А лейтенант улыбался. Далеко он был от дум и мыслей Домрачева, далеко был от него — на берегу был, с Катенькой был, в укромном месте — на лавочке под старой сливой. Сливы спело падали в траву, всегда неожиданно, вдруг, а в звуке этом было что-то счастливое, законченное, сладкое. И сладко туманилась голова лейтенанта, со сладкой болью екало, заходилось, плыло, плыло куда-то сердце лейтенанта от звука падающих слив, от слов Катенькиных.
Куда-то запропастилась луна, стало темно, в слабом звездном свете не различить берега, и ветерок подул, задирая волну. Дальше — круче.
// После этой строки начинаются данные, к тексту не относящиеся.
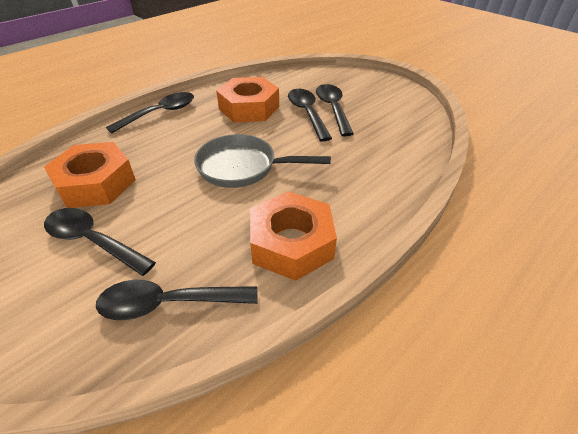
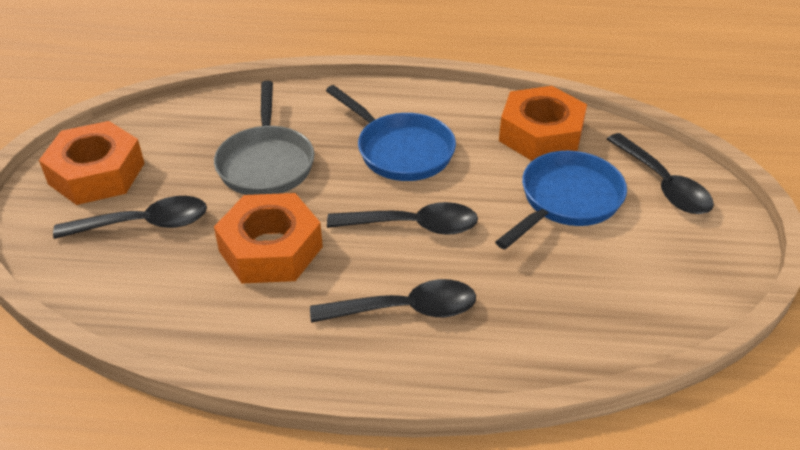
black spoon: 5 -> 4
blue pan: 0 -> 2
На траверсе мыса катер подхватило, понесло вдруг вниз, резко бросило вверх на излом волны так, что охнуло днище, а Домрачева окатило с головы до ног, ударило по глазам плотным зарядом брызг. И снова катер заскользил стремительно вниз, разворачиваясь бортом на волну под ее удар, пошел вверх под гребень.
Лейтенант ахнул коротко, увидев неотвратимо надвигающийся накат, вжался в кресло, а Домрачев, выворачивая штурвал, поднялся в рост — через залитое стекло не больно-то что увидишь. Поставил катер форштевнем на волну, крикнул лейтенанту, чтоб достал плащ из рундука, сбросил газ. Огляделся.
— Под берег надо, там потише.
И уже не садился, крутил штурвал, чутьем угадывая в темноте берег.
Скоро волна стала меньше, положе, катер уже не швыряло, и можно было перевести дыхание, утереться.
— Прополоскало-то дай бог!
Ко времени плащ для лейтенанта оказался — промок насквозь, ишь укутался, только нос и торчит. Но не жалуется — терпеливый, несмотря что городской… И Домрачев спросил заботливо:
— Чего загрустил, Виталий Петрович?
— Что? — не расслышал лейтенант. — Что вы сказали?
— Загрустил что?
— Думаю, волны совсем как на море.
— На море были когда?
— Не… в кино видел.
В кино видел… А другой бы непременно завернул: был, мол, как же! А он — нет. И про Катеньку сказал все как было… Чистый парень, без червоточинки. А то, может, и выйдет на то — на свадьбу. Катенька, кажется, наложила глазок на лейтенанта, интересен он ей. Добить бы им ладом путину, порядочком. Склеилось бы все по-хорошему…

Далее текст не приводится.